Eric "Shubes" wrote:
aledr wrote:
2006/8/30, Eric Shubes <[EMAIL PROTECTED] <mailto:[EMAIL PROTECTED]>>:

    aledr wrote:
     > 2006/8/30, Eric Shubes <[EMAIL PROTECTED] <mailto:[EMAIL PROTECTED]>
    <mailto:[EMAIL PROTECTED] <mailto:[EMAIL PROTECTED]>>>:
     >
     >     aledr wrote:
     >      > Do you need any other feedback?
     >      >
     >      > Let me ask another question:
     >      > I wasn't able to find tmpwatch for SuSE Linux Enterprise
    10, so, some
> > cronjobs returns errors while trying to execute the comand...
     >     what can I do?

    I think you'll find it here:
http://www.novell.com/products/linuxpackages/server10/i386/apparmor-profiles.html <http://www.novell.com/products/linuxpackages/server10/i386/apparmor-profiles.html>

    (Google is your friend!)


Here is the content of the file:

## START OF FILE ##

# $Id: etc.cron.daily.tmpwatch 12 2006-04-12 21:35:41Z steve-beattie $
# ------------------------------------------------------------------
#
#    Copyright (C) 2002-2005 Novell/SUSE
#
#    This program is free software; you can redistribute it and/or
#    modify it under the terms of version 2 of the GNU General Public
#    License published by the Free Software Foundation.
#
# ------------------------------------------------------------------

#include <tunables/global>

/etc/cron.daily/tmpwatch {
  #include <abstractions/base>
  /etc/cron.daily/tmpwatch  r,
  /tmp                      r,
  /tmp/**                   rwl,
  /usr/sbin/tmpwatch        mixr,
  /var/cache/man*           r,
  /var/cache/man*/**        r,
  /var/tmp                  r,
  /var/tmp/**               rwl,
}

## END OF FILE ##

What do you think?


I dunno.
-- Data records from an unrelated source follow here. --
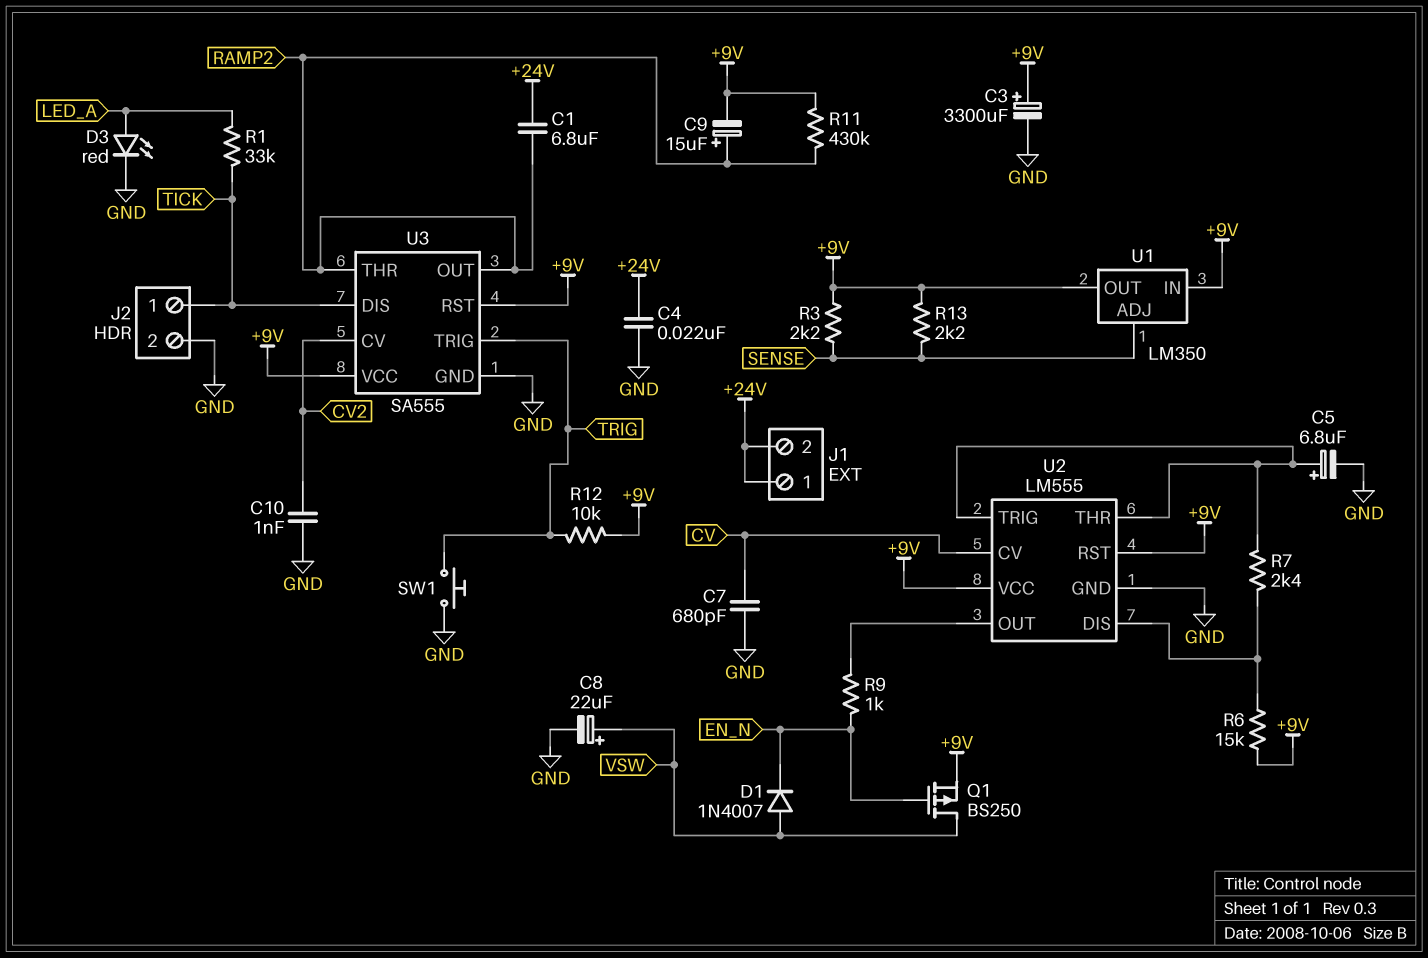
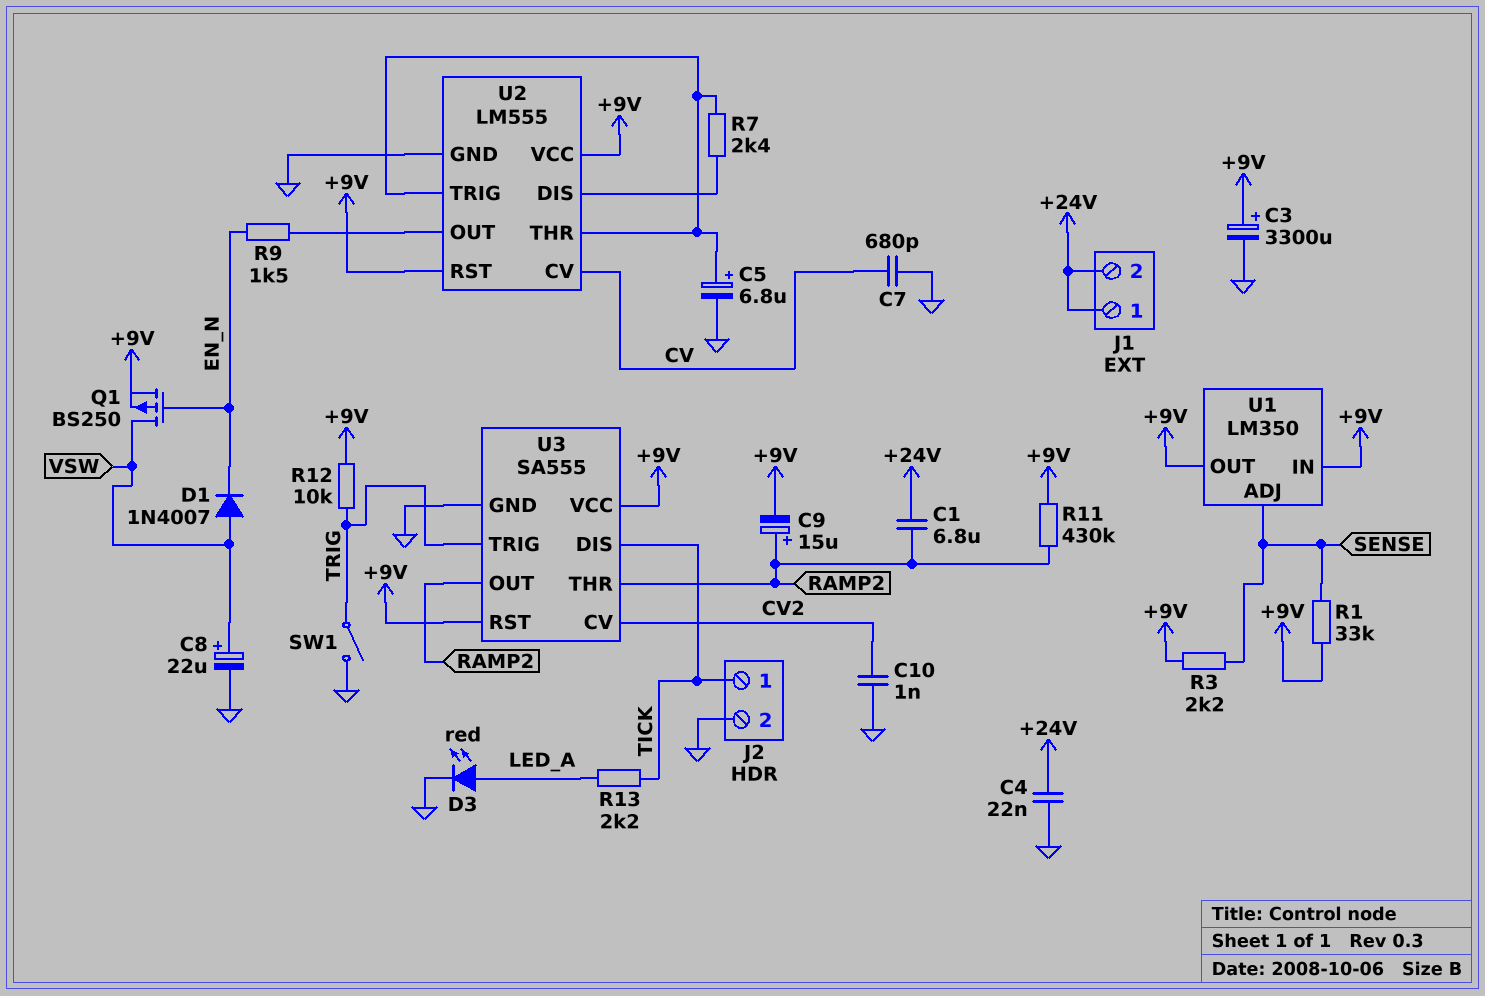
R1: 33k (LED_A, TICK) -> 33k (+9V, SENSE)
R6: 15k (+9V, U2/DIS) -> none
R9: 1k (EN_N, U2/OUT) -> 1.5k (EN_N, U2/OUT)
R13: 2.2k (+9V, SENSE) -> 2.2k (LED_A, TICK)
SW1: button (GND, TRIG) -> switch (GND, TRIG)

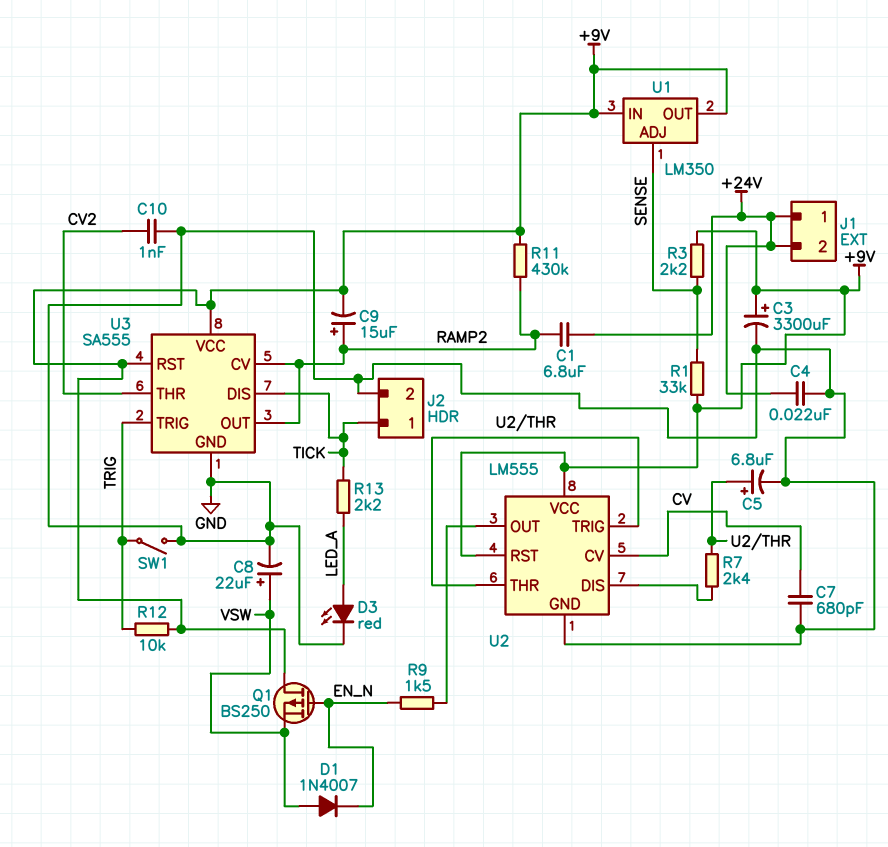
Q1: PMOS BS250 (G EN_N, D VSW, S +9V) -> PMOS BS250 (G EN_N, D +9V, S VSW)
U3 pin CV: CV2 -> RAMP2
U3 pin THR: RAMP2 -> CV2

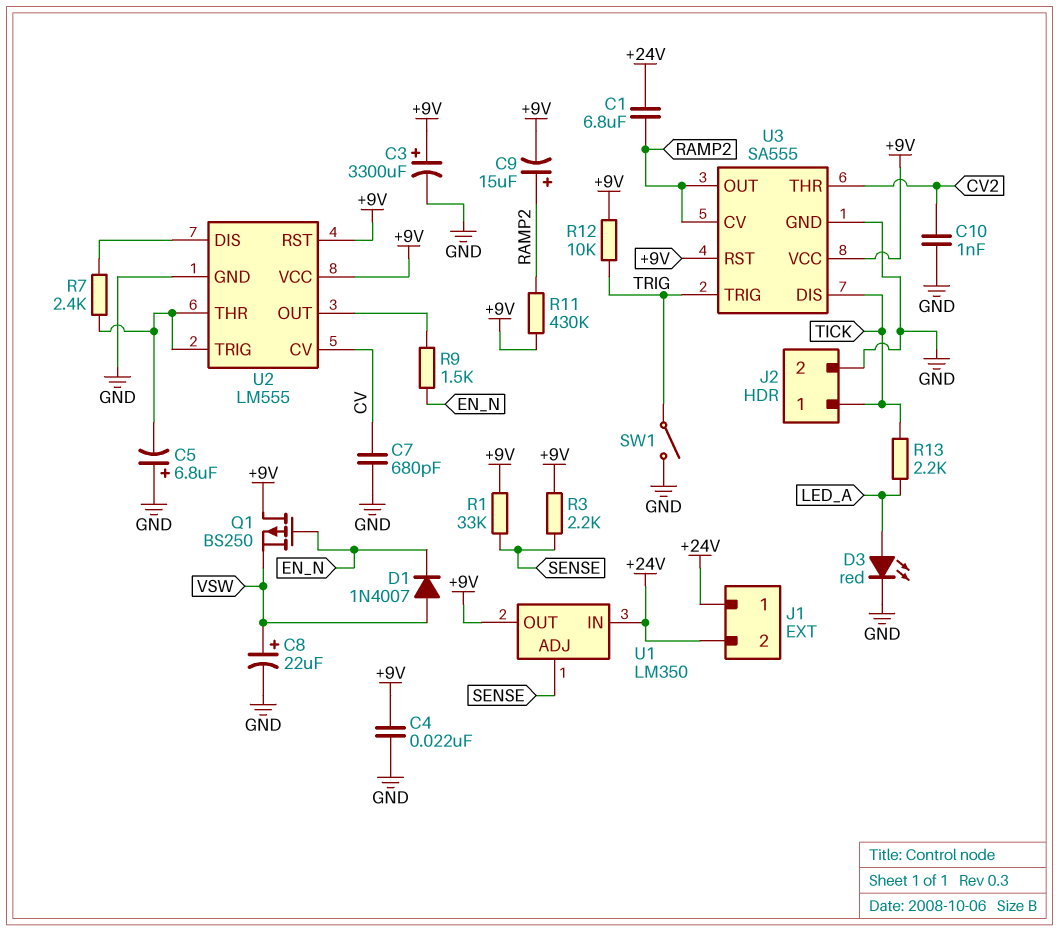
C4: 22nF (+24V, GND) -> 22nF (+9V, GND)
C5: 6.8uF (plus U2/THR, minus GND) -> 6.8uF (plus GND, minus U2/THR)
U1 pin IN: +9V -> +24V

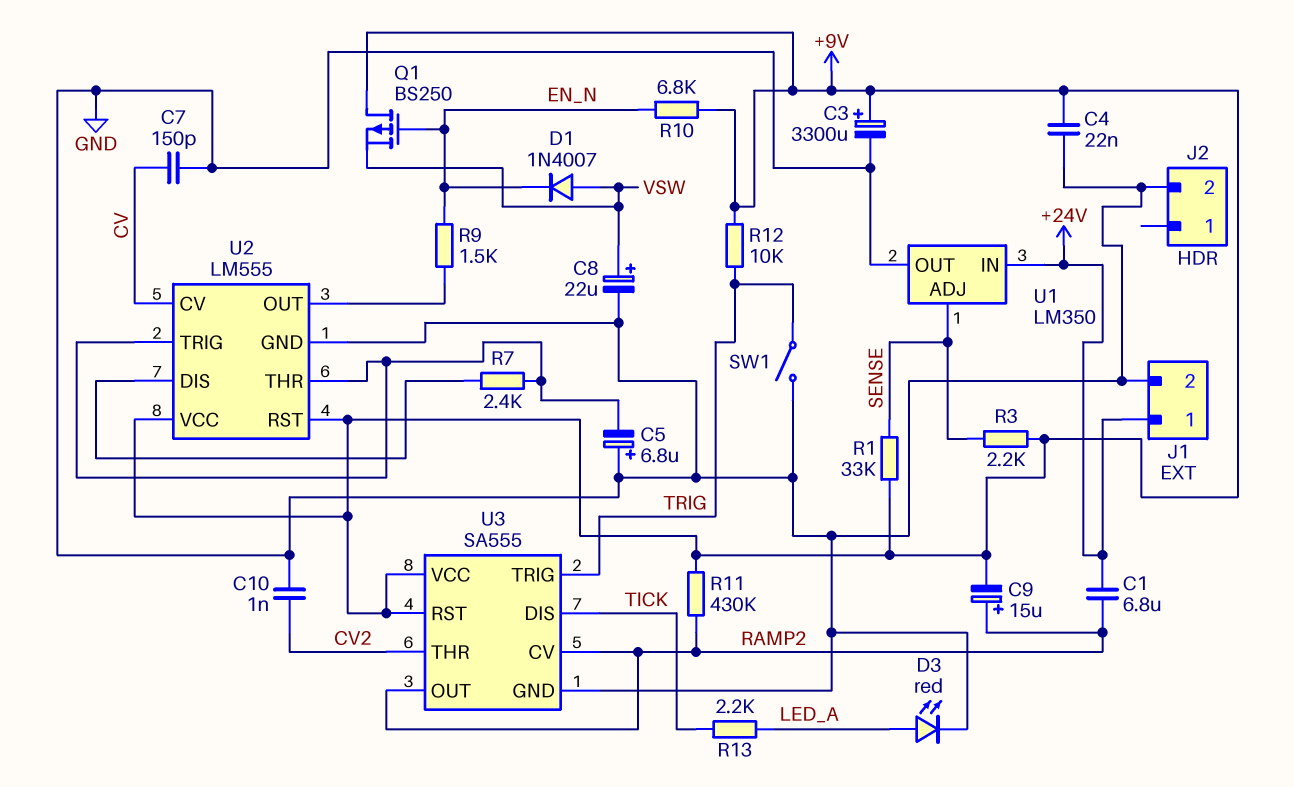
C7: 680pF (CV, GND) -> 150pF (CV, GND)
J1 pin 2: +24V -> GND
J2 pin 1: TICK -> none
R10: none -> 6.8k (+9V, EN_N)
U1 pin OUT: +9V -> GND

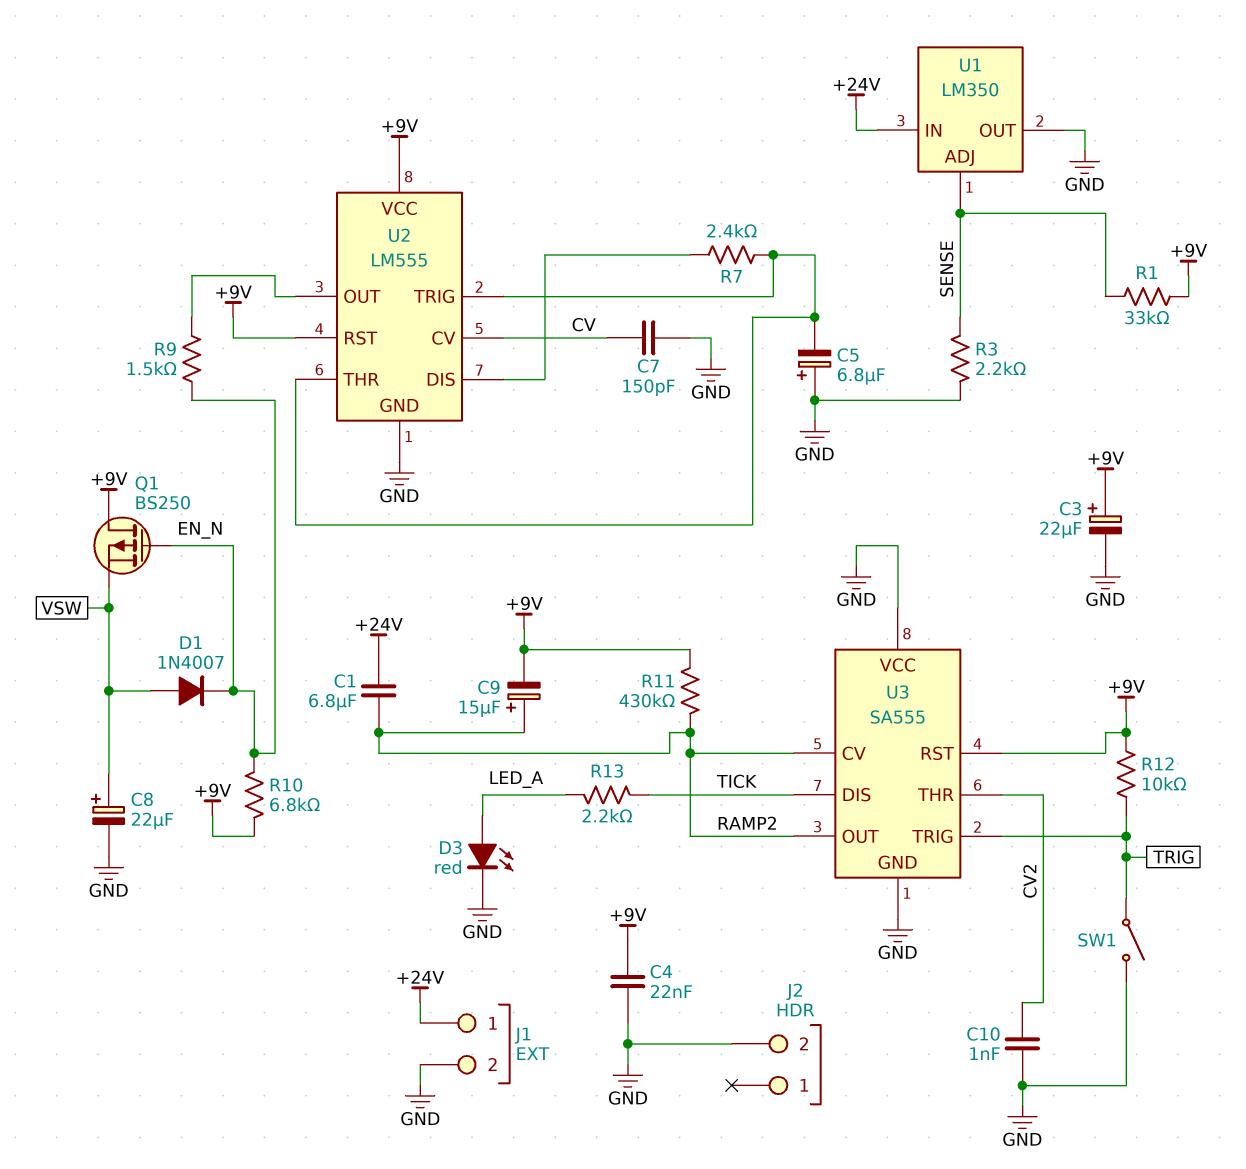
C3: 3300uF (plus +9V, minus GND) -> 22uF (plus +9V, minus GND)
R3: 2.2k (+9V, SENSE) -> 2.2k (GND, SENSE)
U3 pin VCC: +9V -> GND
Here's the /etc/cron.daily.tmpwatch from CentOS:

/usr/sbin/tmpwatch -x /tmp/.X11-unix -x /tmp/.XIM-unix -x /tmp/.font-unix -x /tmp/.ICE-unix -x /tmp/.Test-unix 240 /tmp
/usr/sbin/tmpwatch 720 /var/tmp
for d in /var/{cache/man,catman}/{cat?,X11R6/cat?,local/cat?}; do
    if [ -d "$d" ]; then
        /usr/sbin/tmpwatch -f 720 $d
    fi
done

You'll need to find the tmpwatch program either way. You have no /usr/sbin/tmpwatch? It's gotta be in a package somewhere. It's been part of SuSE for ages. It's its own package (tmpwatch-2.9.1-1, or tmpwatch-2.9.1.1.???.rpm). I'm just now burning my first OpenSuSE 10.1, so I'm not much help.

I meant to say it's its own package *on CentOS*. Dunno about Suse.